Le général, sans nul doute, était moins tranquille. La colonne n’était approvisionnée en vivres et en munitions que pour une course de quelques jours dans un pays où personne au départ ne s’attendait à rencontrer toute une population fanatisée par la présence du chériff. L’heure était solennelle, les circonstances étaient graves : à en juger par la vive attaque de cette matinée, par les feux que l’on voyait au loin sur les collines, nous allions avoir sur les bras la révolte du pays tout entier ; nous allions être obligés de nous retirer devant l’insurrection, de regagner la plaine par une marche périlleuse pour aller chercher au camp de Bel-Assel les vivres, les munitions, les renforts devenus nécessaires. Le plus grand sujet de crainte du général, c’est qu’en partant de Mostaganem il avait donné l’ordre au commandant Manselon de quitter le Khamis[1] des Beni-Ouragh sur le Riou, avec un bataillon et cinquante chevaux, et de venir le rejoindre. Ces troupes devaient traverser une partie du Guerboussa, et il fallait les soustraire aux dangers d’une embuscade. L’ordre fut donc que, le lendemain, la moitié de nos forces resteraient au camp, pendant que soixante-dix chevaux et le reste de l’infanterie partiraient avec le général pour aller au-devant du commandant Manselon.

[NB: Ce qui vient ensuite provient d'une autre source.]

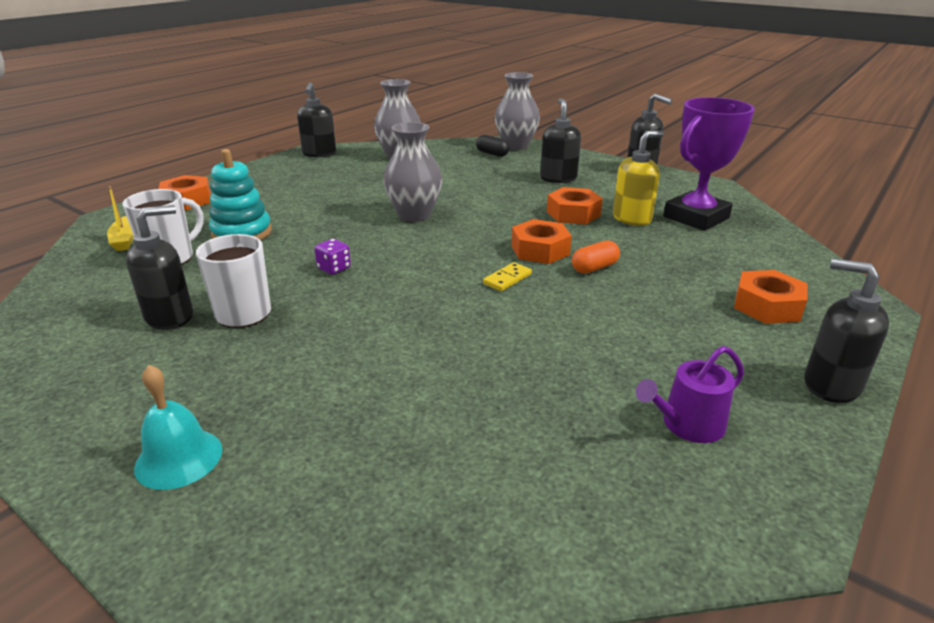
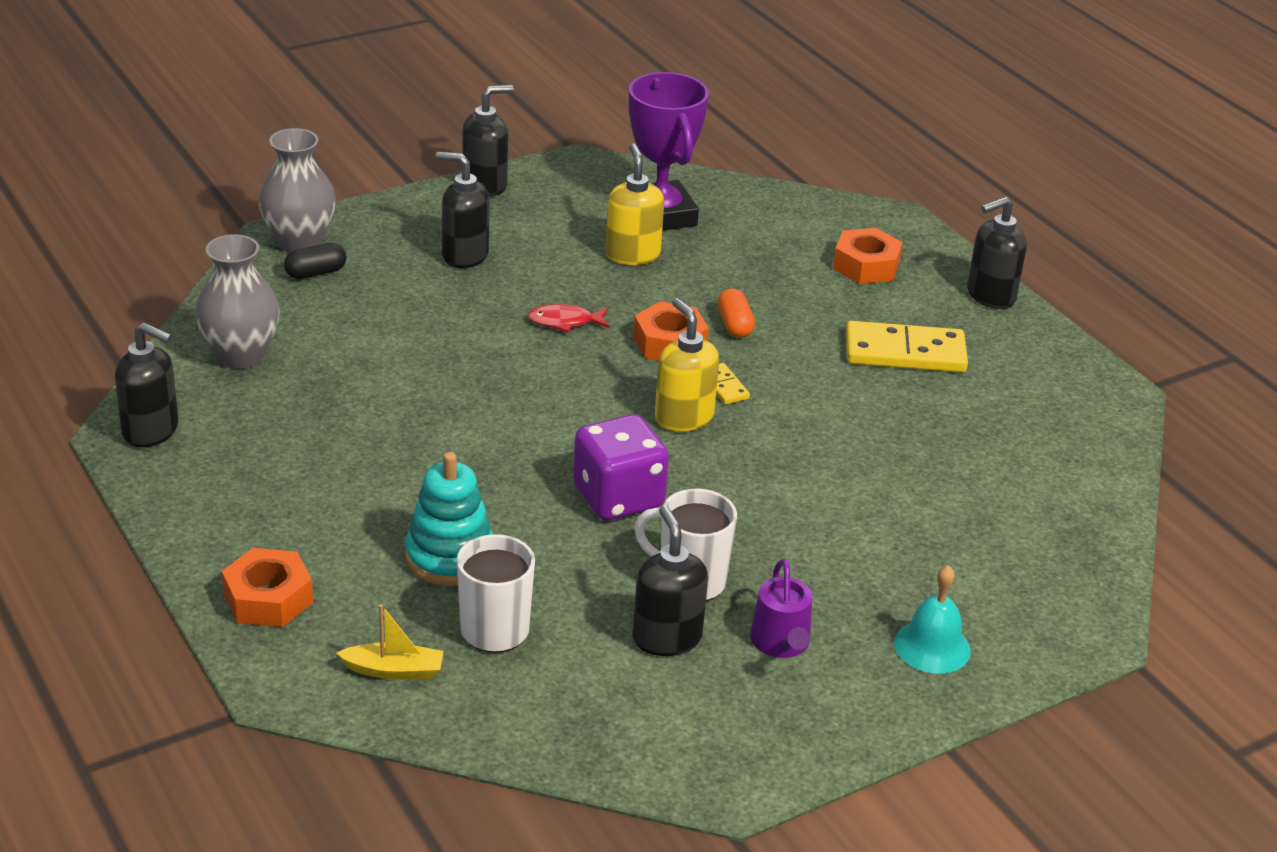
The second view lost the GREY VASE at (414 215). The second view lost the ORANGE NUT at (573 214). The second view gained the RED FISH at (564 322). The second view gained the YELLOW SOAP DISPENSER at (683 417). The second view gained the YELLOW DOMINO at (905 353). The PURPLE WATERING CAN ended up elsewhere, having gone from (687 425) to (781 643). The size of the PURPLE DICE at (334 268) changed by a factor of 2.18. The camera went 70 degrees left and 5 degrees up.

Notre camp était établi à cinq cents pas du Menasfa, sur une petite colline de forme allongée, dans une bonne position militaire. Tout autour de nous de grands horizons gris ; pas un arbre, pas un buisson, car les dernières collines nous cachaient les bois que nous venions de traverser. Sur cette terre profondément crevassée par un soleil de quatre mois, on ne voyait que les chaumes et de grands chardons desséchés. Seulement, sur les bords du ruisseau, des buissons de lauriers-roses en traçaient le cours sinueux ; on eût dit une rivière de fleurs.

  1. Khamis des Beni-Ouragh. Nom d’un poste-magasin situé dans le pays des Beni-Ouragh.